While the opening of the latest round of the Scottish Government’s agri-environment scheme was widely welcomed yesterday, it was claimed that significant cuts in the rates for the more popular measures represented a “sting in the tail” for those wishing to adopt the measures being promoted.
Acknowledging the value of a scheme which puts millions into the rural economy, NFU Scotland’s director of policy Jonnie Hall said it highlighted the tremendous contribution that farmers and crofters made in delivering environmental benefits, biodiversity and stunning landscapes.
However he struck out at the cuts in payment rates: “Rates for retaining winter stubbles have been cut from £299 to just £96 per hectare.” Similarly rates for cutting rush pasture are down from £35 to £8.45 per hectare and wader grazed grassland is back from £114 to £80 per hectare.

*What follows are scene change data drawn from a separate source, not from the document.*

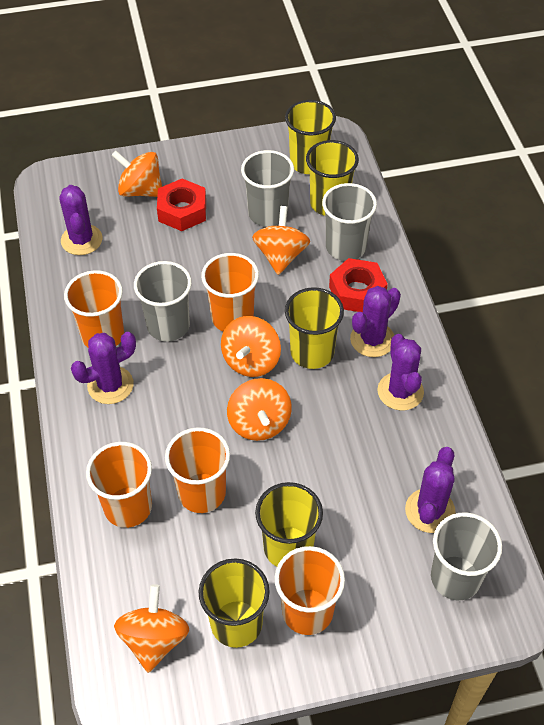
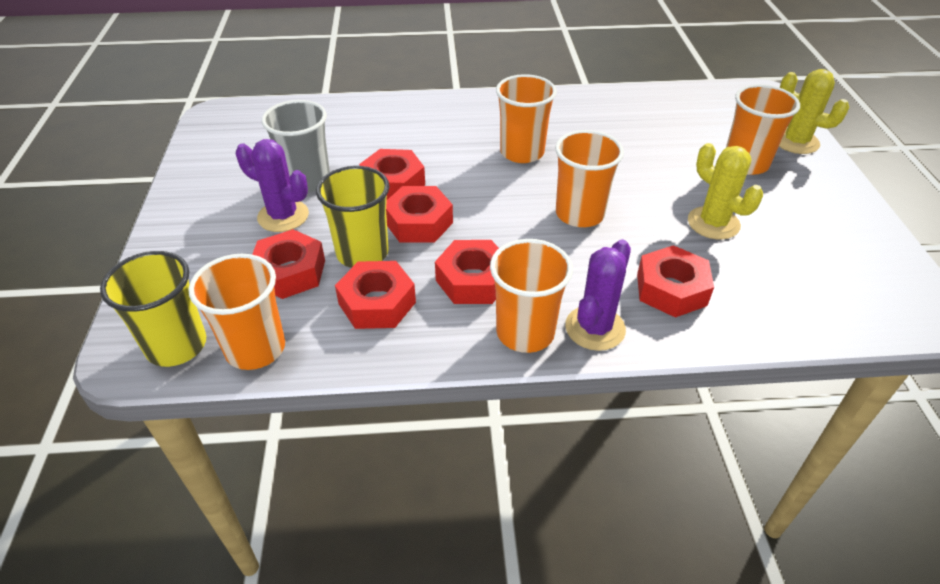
grey cup: 4 -> 1
orange spinning top: 5 -> 0
purple cactus: 5 -> 2
red nut: 2 -> 6
yellow cactus: 0 -> 2
yellow cup: 5 -> 2

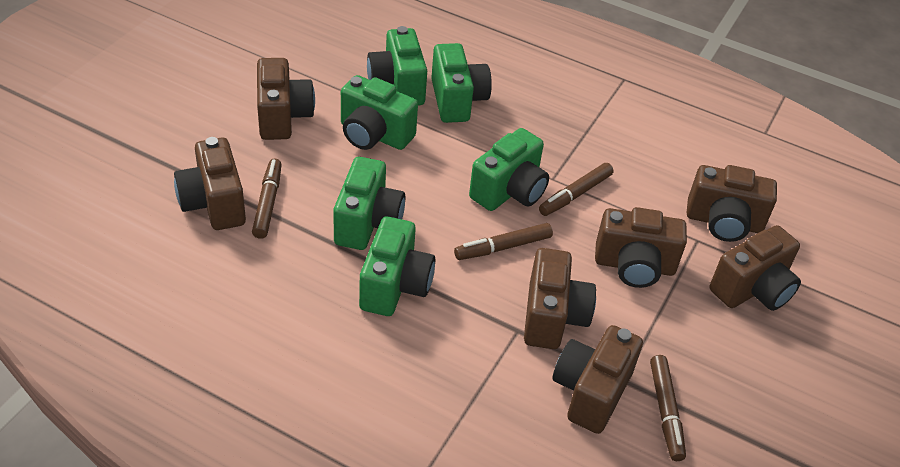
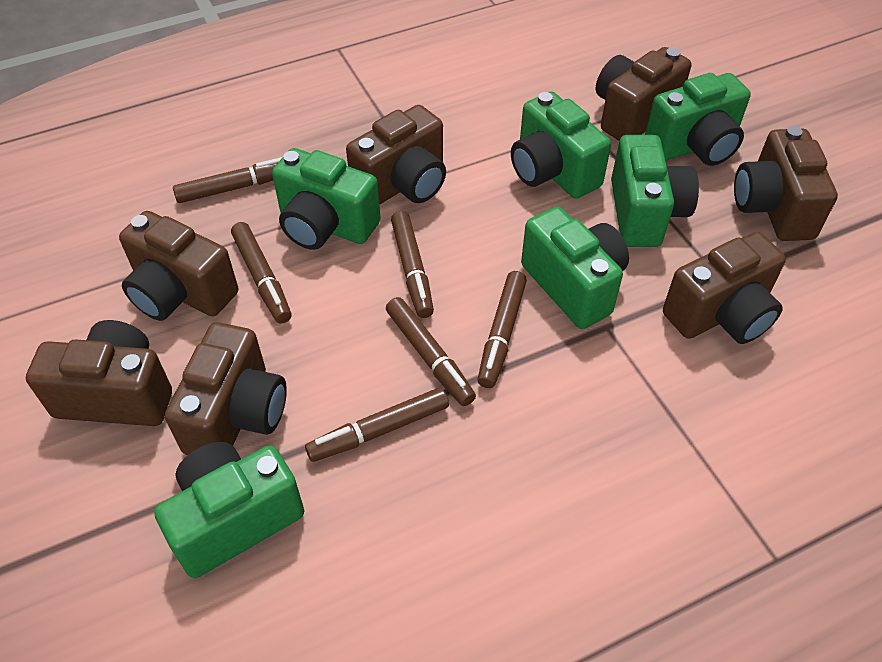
brown marker: 4 -> 6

Hall said that payments should be set at a level which helped cover the income foregone by producers and which took account of the additional costs incurred.
Calling for an explanation of “such dramatic changes”, Hall said: “We are only in the third year of the scheme and we would want reassurance that the rates are not being adjusted as a means of delivering budgetary control.
“If these measures are delivering significant environmental benefits, then there is a case to be made for directing greater resources towards them rather than taking it away.”
Launching the latest round rural economy secretary Fergus Ewing said that the scheme – which he said would allow producers to bid for a slice of the funding aimed at promoting low carbon farming and protecting the environment – would be open for applications until 31 March.
“The funding can be used to improve water quality, protect land and support organic farming and importantly it will help us meet our ambitious climate change targets.”
He said that the scheme – which had paid out over £100 million since 2015 – could help rural businesses deliver some of the outcomes in the recently published draft Climate Change Plan.
• The funding was launched as Ewing visited Janet and Jim Beveridge’s farm at Gartlea near Gartocharn in West Dunbartonshire. The couple will receive around £50,000 through the 2016 AECS scheme to tackle pollution and restore peatlands.
Janet Beveridge said that the AECS project funding would provide the opportunity to do additional things such as control diffuse pollution by fencing off livestock from water margins and to improve peatlands.
“It’s very important that schemes such as AECS are available for farmers to help manage their habitat.”